To understand how the public and the political candidates use Twitter, we collected tweets published through
the accounts
of the candidates or containing hashtags
used in the campaigns. This information was
recorded in a CSV file that was provided to the tweet collector. The source code of the collector is available at
here and the CSV
file used to pull data from Twitter during the primaries can be found here.
Data Augmentation
The accounts and hashtags employed to collect tweets during the primary elections were augmented with information about the parties and internal movements of the candidates. A similar approach was followed to collect tweets for the general election. However, in this case, the hashtags and accounts were supplemented with information not only of the candidate parties but also about the region of the candidates, the name of their coalitions (if any), and the political positions that they stand for. The CSV file used to collect tweets during the general elections can be found here.

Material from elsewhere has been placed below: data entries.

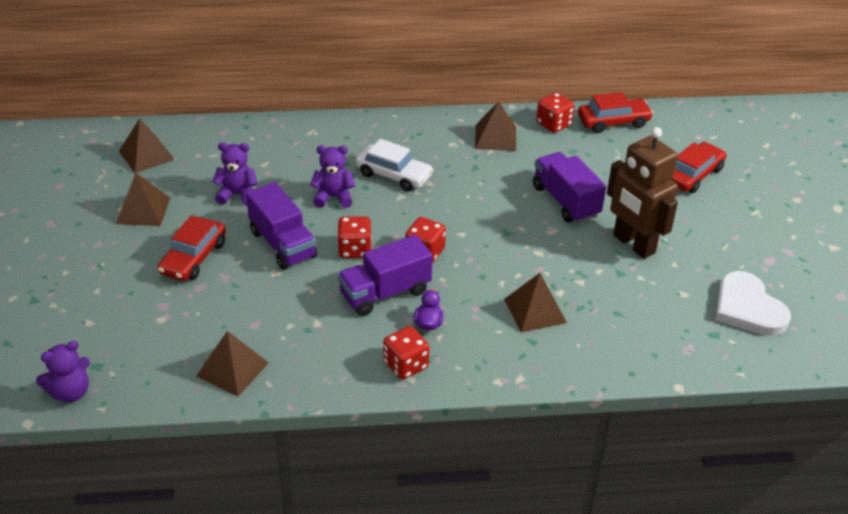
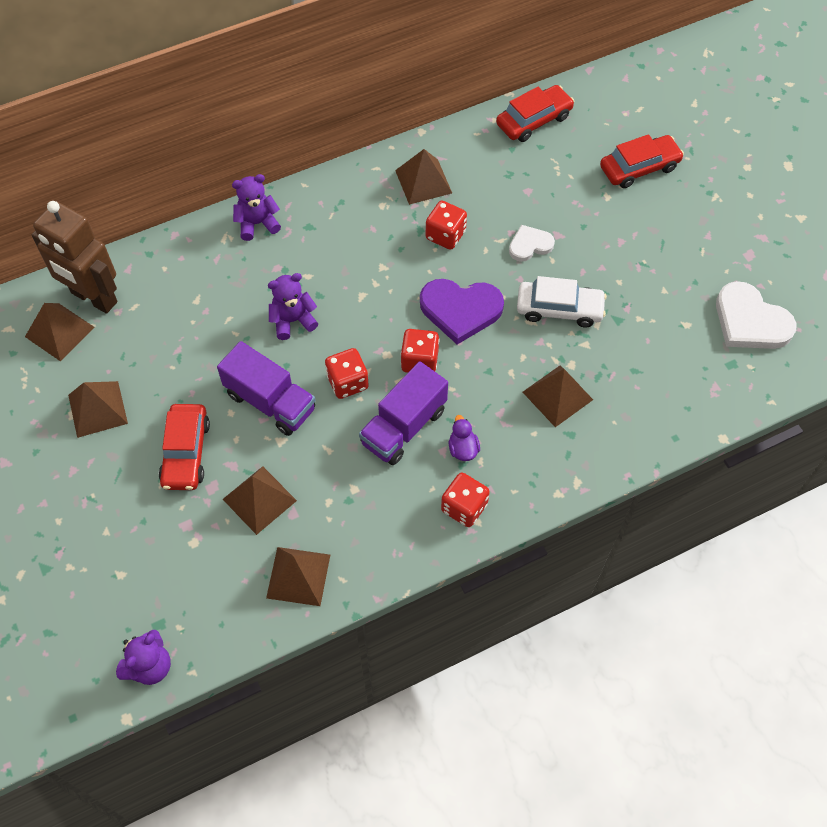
camera: 20 degrees left, 20 degrees up
(233, 306) = (259, 499): none -> brown pyramid
(237, 194) = (189, 352): purple teddy bear -> purple teddy bear (257, 223)
(394, 175) = (341, 269): white car -> white car (559, 309)
(480, 228) = (460, 310): none -> purple heart
(553, 124) = (475, 143): red dice -> red dice (445, 235)
(565, 201) = (530, 245): purple truck -> white heart
(633, 244) = (616, 279): brown robot -> brown robot (93, 298)
(693, 175) = (639, 168): red car -> red car turned 45 degrees clockwise

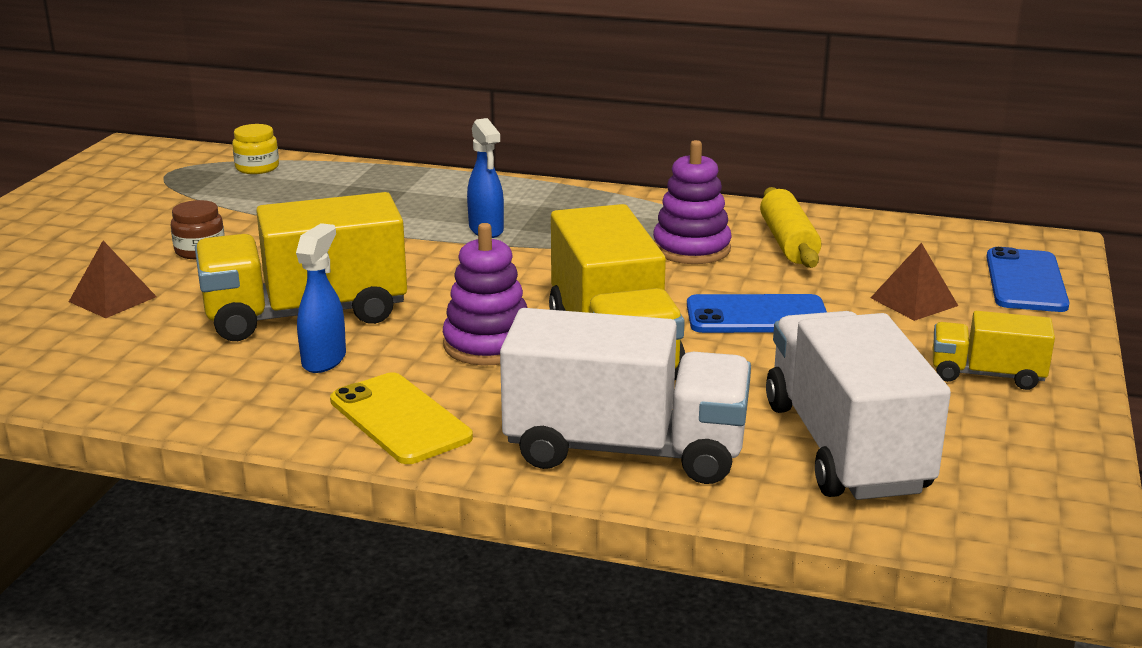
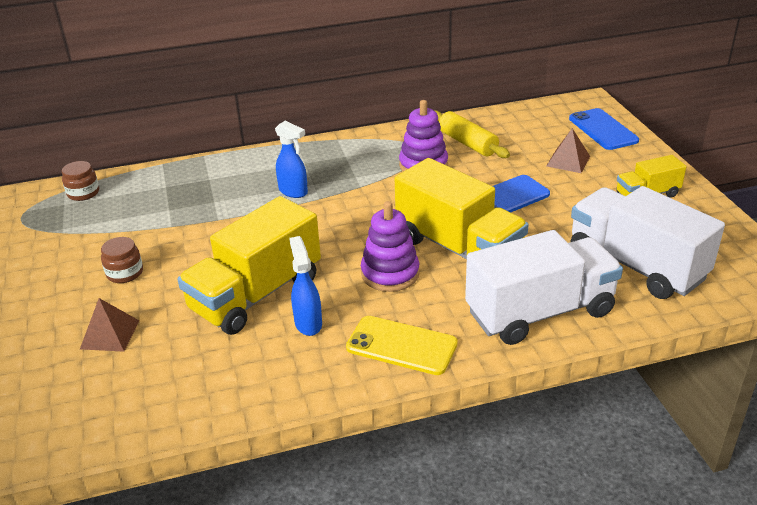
camera: 30 degrees left, 10 degrees up
(257, 167) = (83, 193): yellow jar -> brown jar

The functions create_flags
and add_values_to_flags
that annotate the tweets with information of the
candidate's party and movement are implemented in the module add_flags.py
in src/tweet_collector
.
Data Cleaning
Some of the hashtags used by the candidates were generic Spanish words employed in other contexts and Spanish-speaking
countries (e.g., a marketing campaign in Argentina) so, before starting any analysis, we had to ensure that the collected
tweets were actually related to the elections in Paraguay. We labeled the collected tweets as relevant if they mention
candidate accounts or if they had at least more than one of the hashtags of interest. The class TweetEvaluator
in
src/utils/data_wrangler.py
contains the code that labels the collected tweets as relevant or not for this project.
Structure of the repository
├── LICENSE
├── README.md <- The top-level README for this project.
├── requirements.txt <- The requirements file for reproducing the project environment, e.g.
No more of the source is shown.